Just the word “migraine” itself is enough to strike fear in a reader’s heart and pain in a reader’s head. The classic symptoms of a migraine often include throbbing pain, auras, nausea, and hypersensitivity to light and sound. But what seems like the onset of a migraine may not necessarily be so. It could be a less urgent situation—or even more urgent. Here are some conditions that can mimic a migraine and how you can treat them if they should arise.

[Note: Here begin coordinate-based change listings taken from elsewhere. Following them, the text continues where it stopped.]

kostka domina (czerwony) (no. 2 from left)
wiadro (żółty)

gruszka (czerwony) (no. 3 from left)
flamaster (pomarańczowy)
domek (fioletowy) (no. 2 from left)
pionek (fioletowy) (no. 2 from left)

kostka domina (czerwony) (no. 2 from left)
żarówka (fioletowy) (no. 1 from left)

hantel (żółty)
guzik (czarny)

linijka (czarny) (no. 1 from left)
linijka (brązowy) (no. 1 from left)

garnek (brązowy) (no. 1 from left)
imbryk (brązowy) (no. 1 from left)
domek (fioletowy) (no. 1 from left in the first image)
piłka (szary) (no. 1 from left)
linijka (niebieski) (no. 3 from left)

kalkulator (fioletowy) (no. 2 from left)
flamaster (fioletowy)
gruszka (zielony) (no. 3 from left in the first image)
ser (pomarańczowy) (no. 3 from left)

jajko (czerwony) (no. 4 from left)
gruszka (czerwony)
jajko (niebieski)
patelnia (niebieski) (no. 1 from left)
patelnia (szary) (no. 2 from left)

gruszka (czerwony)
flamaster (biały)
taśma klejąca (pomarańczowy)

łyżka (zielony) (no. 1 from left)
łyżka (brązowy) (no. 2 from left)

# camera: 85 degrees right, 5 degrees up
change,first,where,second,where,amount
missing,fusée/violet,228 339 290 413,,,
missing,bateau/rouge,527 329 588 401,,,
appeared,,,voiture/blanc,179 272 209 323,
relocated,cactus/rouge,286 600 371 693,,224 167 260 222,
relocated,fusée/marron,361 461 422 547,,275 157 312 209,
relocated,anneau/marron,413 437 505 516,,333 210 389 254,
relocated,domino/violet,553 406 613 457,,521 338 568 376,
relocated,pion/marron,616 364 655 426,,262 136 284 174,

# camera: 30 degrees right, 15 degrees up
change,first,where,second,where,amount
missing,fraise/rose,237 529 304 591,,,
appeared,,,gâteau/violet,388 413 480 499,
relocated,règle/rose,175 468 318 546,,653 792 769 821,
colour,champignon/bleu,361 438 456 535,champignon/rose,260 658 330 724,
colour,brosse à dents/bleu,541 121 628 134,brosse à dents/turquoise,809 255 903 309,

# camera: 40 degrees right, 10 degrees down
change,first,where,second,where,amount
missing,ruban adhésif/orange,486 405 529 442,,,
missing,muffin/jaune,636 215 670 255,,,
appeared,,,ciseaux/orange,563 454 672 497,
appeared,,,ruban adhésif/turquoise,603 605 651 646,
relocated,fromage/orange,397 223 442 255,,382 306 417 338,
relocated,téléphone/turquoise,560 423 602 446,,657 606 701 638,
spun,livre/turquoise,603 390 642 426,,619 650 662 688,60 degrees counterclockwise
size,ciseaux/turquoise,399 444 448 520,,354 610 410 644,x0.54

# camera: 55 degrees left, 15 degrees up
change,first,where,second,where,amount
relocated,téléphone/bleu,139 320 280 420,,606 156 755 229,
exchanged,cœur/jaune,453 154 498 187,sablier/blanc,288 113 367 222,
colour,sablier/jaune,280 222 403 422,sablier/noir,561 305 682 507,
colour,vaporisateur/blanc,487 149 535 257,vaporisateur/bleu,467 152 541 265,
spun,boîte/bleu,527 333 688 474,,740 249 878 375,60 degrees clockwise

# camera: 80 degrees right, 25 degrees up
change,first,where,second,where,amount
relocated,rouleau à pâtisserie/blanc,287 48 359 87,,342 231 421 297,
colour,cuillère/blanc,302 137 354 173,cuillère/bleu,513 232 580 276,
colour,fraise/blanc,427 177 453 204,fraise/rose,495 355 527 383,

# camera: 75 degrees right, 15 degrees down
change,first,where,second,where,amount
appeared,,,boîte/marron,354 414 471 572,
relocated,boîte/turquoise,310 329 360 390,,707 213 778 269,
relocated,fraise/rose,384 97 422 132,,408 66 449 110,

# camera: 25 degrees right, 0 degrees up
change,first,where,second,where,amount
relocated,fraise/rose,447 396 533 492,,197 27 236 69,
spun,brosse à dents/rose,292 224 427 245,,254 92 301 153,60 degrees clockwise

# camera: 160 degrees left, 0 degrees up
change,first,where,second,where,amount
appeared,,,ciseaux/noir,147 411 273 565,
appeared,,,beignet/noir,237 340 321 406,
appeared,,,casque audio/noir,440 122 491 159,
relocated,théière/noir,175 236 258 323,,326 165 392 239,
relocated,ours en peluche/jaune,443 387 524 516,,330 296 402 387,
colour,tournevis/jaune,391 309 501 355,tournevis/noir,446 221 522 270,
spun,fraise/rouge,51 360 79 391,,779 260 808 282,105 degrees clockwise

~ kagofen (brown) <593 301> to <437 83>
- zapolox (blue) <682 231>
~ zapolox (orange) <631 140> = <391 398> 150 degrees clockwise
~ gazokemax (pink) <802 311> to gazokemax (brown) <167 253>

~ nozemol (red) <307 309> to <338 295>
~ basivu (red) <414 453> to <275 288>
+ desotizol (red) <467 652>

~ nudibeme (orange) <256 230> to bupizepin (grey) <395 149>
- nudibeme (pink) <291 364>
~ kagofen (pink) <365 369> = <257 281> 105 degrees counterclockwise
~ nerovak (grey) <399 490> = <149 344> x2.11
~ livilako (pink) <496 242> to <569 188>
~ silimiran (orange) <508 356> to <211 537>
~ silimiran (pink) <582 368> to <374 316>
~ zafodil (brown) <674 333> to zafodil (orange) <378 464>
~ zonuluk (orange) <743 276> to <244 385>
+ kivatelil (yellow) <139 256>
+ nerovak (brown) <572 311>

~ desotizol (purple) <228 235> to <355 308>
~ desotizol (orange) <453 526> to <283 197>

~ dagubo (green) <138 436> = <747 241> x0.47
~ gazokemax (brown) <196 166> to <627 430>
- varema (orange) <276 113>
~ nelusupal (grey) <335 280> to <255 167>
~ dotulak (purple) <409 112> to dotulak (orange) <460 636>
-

What seems like a migraine may be a simple case of a sinus headache. Because both are defined by severe head pain, it can be difficult to distinguish between the two. Inflammation of the sinuses and sinus passages can mimic some of the symptoms of a migraine, namely watery eyes, pain around the nose and face, and nasal congestion. Where a sinus headache diverges from a migraine is primarily in nausea and vomiting—while these are common symptoms of a migraine, they are unlikely to occur as a result of mere sinusitis. While a sinus headache is no walk in the park, you can treat its symptoms with anti-inflammatories and decongestants, while they may be less effective against the neurological basis of a migraine.
Transient Ischemic Attack
Similar in its neurological nature but considerably more serious, a transient ischemic attack, or TIA, is a dangerous “mini stroke” in which some symptoms can resemble the auras and difficulty speaking that migraine sufferers experience. But, unlike a migraine, a TIA often causes facial drooping and weakness across one side of the body. And while a stroke or mini stroke can be debilitating, they are not accompanied by the severe pain of a migraine. If you have reason to believe that you or a loved one is suffering from a TIA rather than a migraine, it’s best to call 9-1-1 or immediately get to your local hospital in order to mitigate the effects of the attack.
Owing to their similar severity, localization of severe pain, and their shared occurrence of auras, cluster headaches are another condition that can mimic a migraine. However, cluster headaches, though no less painful, have a shorter duration than migraines and are considerably rarer as well. Someone with a cluster headache may find themselves rocking back and forth, pacing, or otherwise moving to try to manage the pain. Cluster headaches, as the name implies, occur in clusters and then not again for some time. Intranasal lidocaine can be a treatment for cluster headaches.